Memo #128 (Chinese translation available here)
Xu Hongcai – xuhongcai [at] sohu.com
China has still not committed to invest in the European Financial Stability Facility (EFSF), the stopgap fund created to tackle the European sovereign debt crisis. Officials have said that China will not use its $3.2 trillion (USD) in foreign exchange reserves to rescue other countries. Why is this so?
Christine Lagarde, the head of the International Monetary Fund (IMF), recently hinted that China has not closed the door either. Rather, the issue of China’s involvement in the Eurozone’s bailout is at the centre of complex global negotiations that will have an important impact on the IMF’s governance and global politics. And while China is willing to be a “responsible stakeholder” in the global economy, European countries and the IMF must offer a credible investment mechanism to China (and other would-be investors).
For China, a solution to the crisis requires three key ingredients. First, the European Central Bank (ECB) must play the leading role as the lender of last resort. Yet, due to concerns about moral hazard and inflation, Germany has opposed such a role and slowed the process.

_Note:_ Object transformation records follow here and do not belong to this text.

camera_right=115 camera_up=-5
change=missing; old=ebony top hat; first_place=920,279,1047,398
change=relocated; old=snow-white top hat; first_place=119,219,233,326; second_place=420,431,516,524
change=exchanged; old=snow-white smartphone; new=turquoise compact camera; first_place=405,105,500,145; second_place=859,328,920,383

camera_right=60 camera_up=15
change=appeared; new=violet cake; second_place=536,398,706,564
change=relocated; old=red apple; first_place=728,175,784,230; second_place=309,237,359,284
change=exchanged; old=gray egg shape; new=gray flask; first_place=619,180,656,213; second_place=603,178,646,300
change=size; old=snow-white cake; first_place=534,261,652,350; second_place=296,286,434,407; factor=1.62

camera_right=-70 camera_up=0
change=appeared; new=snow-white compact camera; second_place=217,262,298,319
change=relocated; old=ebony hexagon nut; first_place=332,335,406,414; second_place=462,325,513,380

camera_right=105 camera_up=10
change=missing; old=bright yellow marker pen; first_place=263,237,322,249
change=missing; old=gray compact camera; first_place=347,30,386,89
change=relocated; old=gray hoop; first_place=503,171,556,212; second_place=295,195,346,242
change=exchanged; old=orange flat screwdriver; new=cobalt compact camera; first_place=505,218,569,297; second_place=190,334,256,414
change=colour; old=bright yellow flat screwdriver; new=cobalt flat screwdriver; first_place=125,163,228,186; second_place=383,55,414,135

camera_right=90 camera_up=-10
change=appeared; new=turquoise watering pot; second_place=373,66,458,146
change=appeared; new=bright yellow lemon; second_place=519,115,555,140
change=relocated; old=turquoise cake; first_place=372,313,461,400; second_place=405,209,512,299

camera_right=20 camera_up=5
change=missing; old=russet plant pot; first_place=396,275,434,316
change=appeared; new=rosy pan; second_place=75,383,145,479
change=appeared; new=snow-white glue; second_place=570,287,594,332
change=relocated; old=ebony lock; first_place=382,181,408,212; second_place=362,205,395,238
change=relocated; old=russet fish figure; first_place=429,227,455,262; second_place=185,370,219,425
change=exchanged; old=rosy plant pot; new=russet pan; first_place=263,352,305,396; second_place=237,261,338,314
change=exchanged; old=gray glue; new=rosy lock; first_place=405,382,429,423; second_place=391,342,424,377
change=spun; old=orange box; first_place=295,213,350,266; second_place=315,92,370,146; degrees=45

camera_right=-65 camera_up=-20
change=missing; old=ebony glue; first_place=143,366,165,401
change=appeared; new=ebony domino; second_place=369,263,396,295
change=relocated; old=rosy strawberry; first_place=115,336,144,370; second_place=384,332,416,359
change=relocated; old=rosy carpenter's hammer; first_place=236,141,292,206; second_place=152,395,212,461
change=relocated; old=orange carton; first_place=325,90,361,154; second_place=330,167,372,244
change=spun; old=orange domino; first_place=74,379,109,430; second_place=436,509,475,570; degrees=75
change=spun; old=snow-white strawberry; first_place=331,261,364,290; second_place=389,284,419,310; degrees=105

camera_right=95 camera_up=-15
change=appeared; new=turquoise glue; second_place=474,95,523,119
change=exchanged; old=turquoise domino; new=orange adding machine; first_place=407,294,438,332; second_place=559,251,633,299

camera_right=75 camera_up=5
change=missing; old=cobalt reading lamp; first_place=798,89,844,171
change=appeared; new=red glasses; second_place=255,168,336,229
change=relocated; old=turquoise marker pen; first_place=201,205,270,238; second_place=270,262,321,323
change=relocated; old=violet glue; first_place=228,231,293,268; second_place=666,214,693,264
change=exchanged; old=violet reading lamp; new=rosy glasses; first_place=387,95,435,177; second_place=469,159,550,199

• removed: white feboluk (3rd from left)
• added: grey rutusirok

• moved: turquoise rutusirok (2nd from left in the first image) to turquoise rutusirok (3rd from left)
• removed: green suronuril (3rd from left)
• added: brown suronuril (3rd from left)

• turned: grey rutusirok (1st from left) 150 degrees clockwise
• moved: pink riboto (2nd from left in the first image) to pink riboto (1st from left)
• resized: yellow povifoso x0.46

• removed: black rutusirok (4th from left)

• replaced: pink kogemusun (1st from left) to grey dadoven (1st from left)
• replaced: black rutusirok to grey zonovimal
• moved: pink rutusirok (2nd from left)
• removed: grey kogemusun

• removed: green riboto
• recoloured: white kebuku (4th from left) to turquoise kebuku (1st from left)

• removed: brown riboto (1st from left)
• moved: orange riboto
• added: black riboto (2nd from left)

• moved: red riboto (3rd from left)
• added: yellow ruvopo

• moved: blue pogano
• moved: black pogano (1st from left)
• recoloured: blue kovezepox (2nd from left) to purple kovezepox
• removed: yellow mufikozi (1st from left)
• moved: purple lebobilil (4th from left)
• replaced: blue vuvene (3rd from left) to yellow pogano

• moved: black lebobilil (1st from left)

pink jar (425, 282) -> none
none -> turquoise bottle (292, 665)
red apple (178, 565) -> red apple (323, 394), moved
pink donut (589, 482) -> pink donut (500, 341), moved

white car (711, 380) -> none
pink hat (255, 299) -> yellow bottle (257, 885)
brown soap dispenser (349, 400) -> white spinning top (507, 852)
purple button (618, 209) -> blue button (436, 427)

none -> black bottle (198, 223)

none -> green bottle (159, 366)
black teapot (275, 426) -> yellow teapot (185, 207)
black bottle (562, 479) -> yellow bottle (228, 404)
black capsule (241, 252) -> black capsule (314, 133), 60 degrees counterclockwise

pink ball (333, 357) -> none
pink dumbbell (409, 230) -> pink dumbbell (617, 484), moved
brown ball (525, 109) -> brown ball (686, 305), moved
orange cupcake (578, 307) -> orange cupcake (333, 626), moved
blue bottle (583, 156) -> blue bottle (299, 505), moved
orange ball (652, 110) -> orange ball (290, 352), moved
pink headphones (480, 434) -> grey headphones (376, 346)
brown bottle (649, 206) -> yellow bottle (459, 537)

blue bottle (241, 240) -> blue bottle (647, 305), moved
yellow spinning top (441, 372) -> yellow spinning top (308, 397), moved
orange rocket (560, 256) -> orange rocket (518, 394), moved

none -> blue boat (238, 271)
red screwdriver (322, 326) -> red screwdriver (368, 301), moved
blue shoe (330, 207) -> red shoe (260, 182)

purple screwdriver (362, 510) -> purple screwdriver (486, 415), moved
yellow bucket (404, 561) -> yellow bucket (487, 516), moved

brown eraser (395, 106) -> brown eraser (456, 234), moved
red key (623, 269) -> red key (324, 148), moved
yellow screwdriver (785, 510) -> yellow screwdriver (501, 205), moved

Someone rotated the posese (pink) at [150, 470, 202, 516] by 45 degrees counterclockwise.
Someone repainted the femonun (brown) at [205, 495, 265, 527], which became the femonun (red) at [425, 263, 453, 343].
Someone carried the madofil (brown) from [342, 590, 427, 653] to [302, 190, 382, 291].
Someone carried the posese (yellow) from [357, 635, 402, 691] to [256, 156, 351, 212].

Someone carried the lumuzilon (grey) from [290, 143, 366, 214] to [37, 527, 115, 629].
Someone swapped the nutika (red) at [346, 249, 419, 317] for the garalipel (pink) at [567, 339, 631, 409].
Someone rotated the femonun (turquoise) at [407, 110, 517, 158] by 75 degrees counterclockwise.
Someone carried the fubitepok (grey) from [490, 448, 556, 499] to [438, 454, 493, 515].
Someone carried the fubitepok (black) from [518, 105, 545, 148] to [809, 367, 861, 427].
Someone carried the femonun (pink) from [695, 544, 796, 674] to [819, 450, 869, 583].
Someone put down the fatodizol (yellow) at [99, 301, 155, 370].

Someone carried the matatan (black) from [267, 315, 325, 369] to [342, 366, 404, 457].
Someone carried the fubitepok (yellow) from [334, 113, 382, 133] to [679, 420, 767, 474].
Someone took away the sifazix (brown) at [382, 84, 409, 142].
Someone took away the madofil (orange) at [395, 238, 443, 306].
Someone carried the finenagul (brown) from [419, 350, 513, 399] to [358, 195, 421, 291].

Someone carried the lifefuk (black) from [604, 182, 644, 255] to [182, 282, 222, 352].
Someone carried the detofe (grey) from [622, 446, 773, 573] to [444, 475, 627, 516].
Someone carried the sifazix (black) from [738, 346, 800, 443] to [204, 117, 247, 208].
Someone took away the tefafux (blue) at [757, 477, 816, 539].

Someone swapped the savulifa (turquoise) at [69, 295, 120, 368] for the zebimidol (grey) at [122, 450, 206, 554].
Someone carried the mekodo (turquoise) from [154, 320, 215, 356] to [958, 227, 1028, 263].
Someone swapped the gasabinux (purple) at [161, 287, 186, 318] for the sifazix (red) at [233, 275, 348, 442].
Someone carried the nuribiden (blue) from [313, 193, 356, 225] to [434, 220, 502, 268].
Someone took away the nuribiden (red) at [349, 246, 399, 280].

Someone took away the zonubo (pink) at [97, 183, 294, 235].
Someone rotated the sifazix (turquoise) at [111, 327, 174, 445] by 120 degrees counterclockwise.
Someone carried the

Second, European leaders must make the EFSF operational and safe for outside investors. The EFSF is in effect a temporary risk-sharing mechanism guaranteed by European Union (EU) members. It is similar to jointly issued bonds and isolates risks more effectively by limiting liability. But the EFSF faces three major challenges: a downgrade by Standard & Poor’s from AAA to AA+ following the French sovereign downgrade; German resistance to an increase in its amount; and a lack of operational details.
Third, European countries and the IMF must design a credible mechanism to channel contributions by countries such as China. Facing the uncertainty presented by the EFSF, China’s leaders have indicated their preference to help Europe through the IMF. Yet, so far, nobody has given a formal reply to China’s proposal. The reason could be that this issue relates to the IMF’s corporate governance, coordination among leading countries, and quotas reform. The rigidities within the IMF’s governance and the preference of key countries are constraining this process.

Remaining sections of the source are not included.